Lesser mortals like you and me would have lost our Twitter accounts over far less, but I raise the point to convey how dangerous it is when a president acts like a thug. And what it takes before anyone will even take the most timid of steps to stop him.
By using a knee to choke hold a man who had already surrendered, the police officers responsible for Mr. Floyd’s death committed an extra-judicial killing.
Trump called American citizens “thugs” because they protested against the extra-judicial killing of George Floyd. This was after a week of scenes we’ve seen before when a police officer with a history of violence kills an unarmed black man.
In fact, when a police officer has eighteen complaints of violence against them, it means they shouldn’t be a police officer. We also have to end the practice of simply transferring a violent and/or racist police officer to another jurisdiction. If they are not suitable for one jurisdiction, they are not suitable for any.
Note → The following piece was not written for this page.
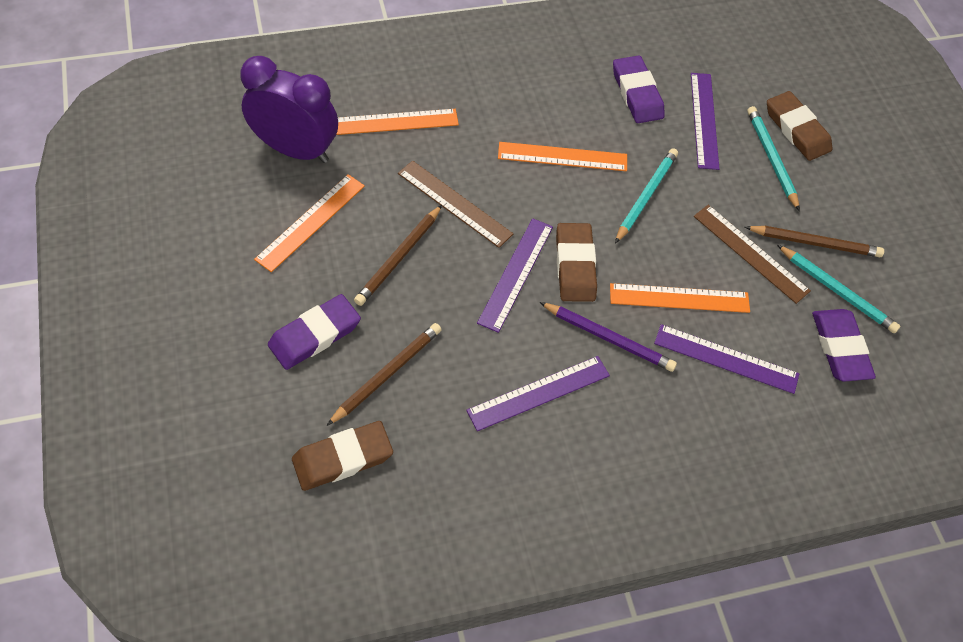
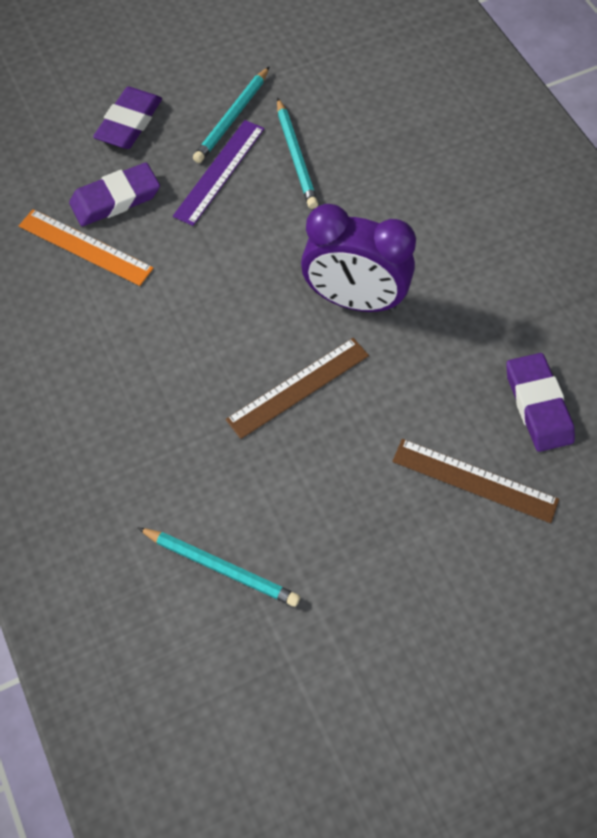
brown eraser: 3 -> 0
brown pencil: 3 -> 0
orange ruler: 4 -> 1
purple pencil: 1 -> 0
purple ruler: 4 -> 1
In this case, Derek Chauvin, one of the four police officers on the scene, used his knee to choke-hold the life’s breath out of George Floyd. He did it after Floyd was subdued. Witnesses saw where this was going and urged Chauvin to stop. As if to demonstrate a final act of unconditional submission, Mr. Floyd called Chauvin, “sir” while begging for his life.
When this keeps happening, it should be understandable why these extra-judicial killings anger black people. More white people should be angry than there are. But there has to be more than just the usual platitudes about the obvious and inherent wrong. We’ll know we’re starting to get somewhere when the condemnation is expressed in policy and in deed.
I’m old enough to remember Apartheid in South Africa. It was a separate and unequal society, where the cup of white privilege runneth over, while people of color got less than society’s leftovers. It was a racial pyramid where white people were at the top, brown people were second class, and black people were at the bottom.
That applied to everything. Economic opportunity, food, education, healthcare, housing, the quality of the water if there was any, the quality of law enforcement and protections under the law.
Donald Trump and his ilk would love that system. The reality is, we aren’t really that different.
Sure, there are some people of color who become members of the economic and power elite. But that’s despite a system that is designed to limit their ability to fulfill the American dream. It’s not because, as some people claimed, Obama’s election proved racism is in the past.
No it isn’t. It woke up from a catnap the moment then-Senate Minority Leader Mitch McConnell declared war on Barack Obama’s presidency. We’re not talking your average partisan jockeying. McConnell was offended that America chose an African American who started his path to the presidency as a community organizer over John McCain, a white man who had more honor in his baby finger than the thug currently sitting in the White House has in his whole body.
Unlike before, the “partisan” attacks on Barack Obama’s policies became about race. Even during the campaign, the birther rumors were constant. They screamed for attention like Donald Trump had throughout Obama’s presidency. That’s despite sharing the birth certificate and multiple court rulings.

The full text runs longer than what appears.